Les sentiments du capitalisme par Eva Illouz
Ed. du Seuil, 2006, 208 p., 15 euros.
Naïri Nahapétian
Alternatives Economiques n° 253 - décembre 2006
En pensant le capitalisme, les sociologues ont souvent mis en avant les processus de rationalisation, la division du travail et le désenchantement du monde. Mais leurs théories prennent aussi en compte la dimension des sentiments, nous apprend la sociologue israélienne, comme c'est le cas avec la notion d'aliénation chez Marx, la figure du blasé urbain chez Georg Simmel, ou les origines de la solidarité sociale chez Durkheim.

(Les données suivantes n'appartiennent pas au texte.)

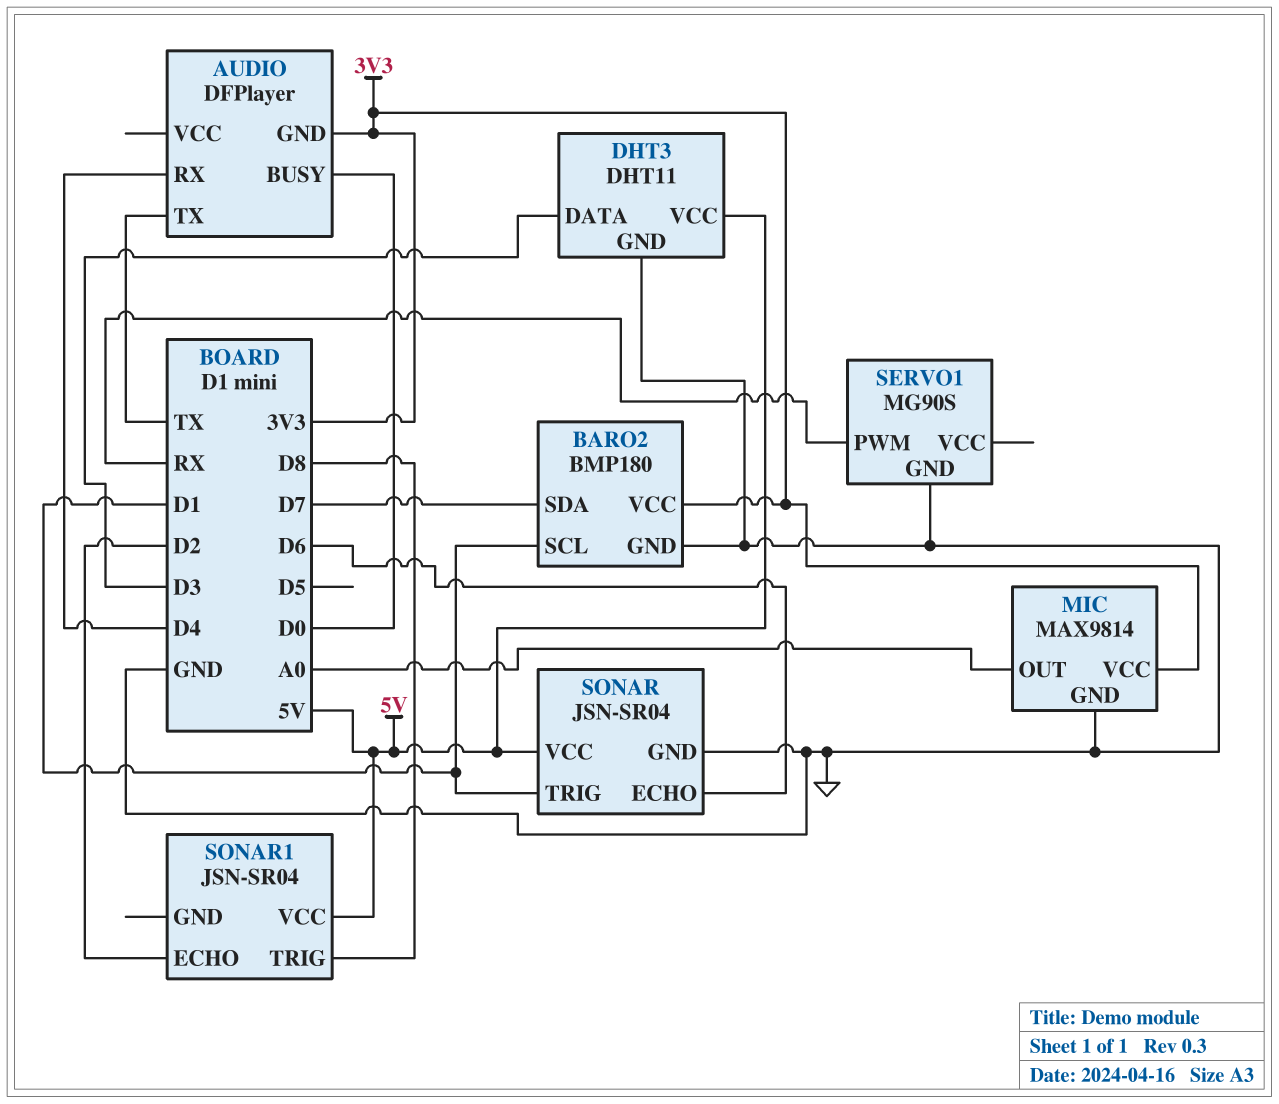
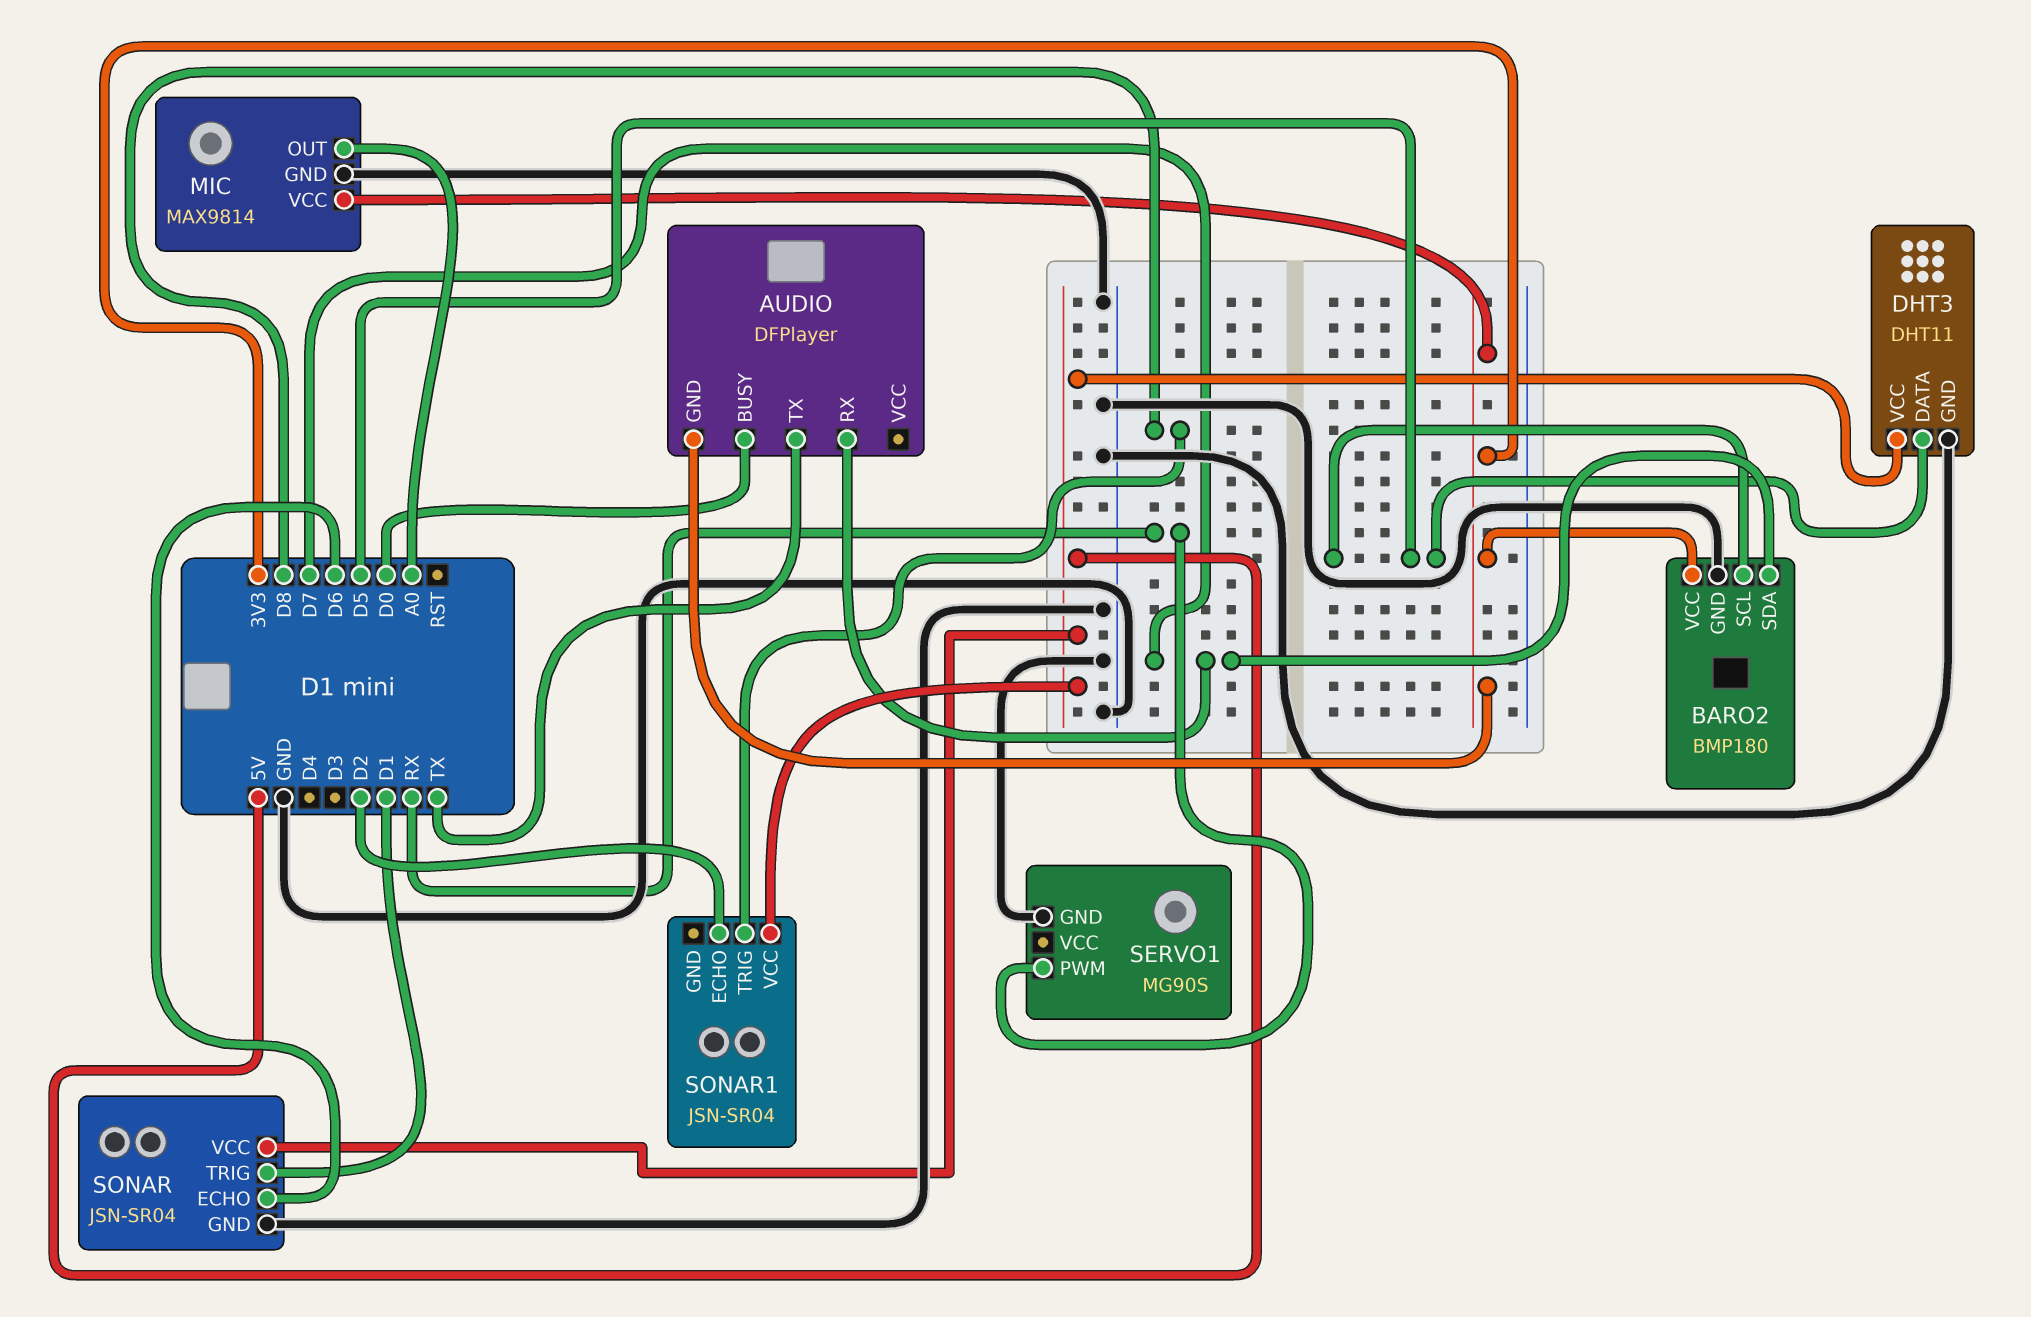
AUDIO pin RX: D4 -> D7
BARO2 pin SCL: D1 -> D5
DHT3 pin DATA: D3 -> D5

De même, une science des sentiments, comme la psychanalyse, a fortement contribué à changer "l'imaginaire de l'entreprise", écrit Eva Illouz, qui décrypte longuement l'évolution des théories du management dans un sens qu'elle juge positif. Elle analyse également comment psychologie et psychanalyse s'articulent avec l'idéologie du self-help, faisant apparaître les dérives de ce "capitalisme émotionnel", qui va aujourd'hui jusqu'à transformer les émotions en marchandises.
Ed. du Seuil, 2006, 208 p., 15 euros.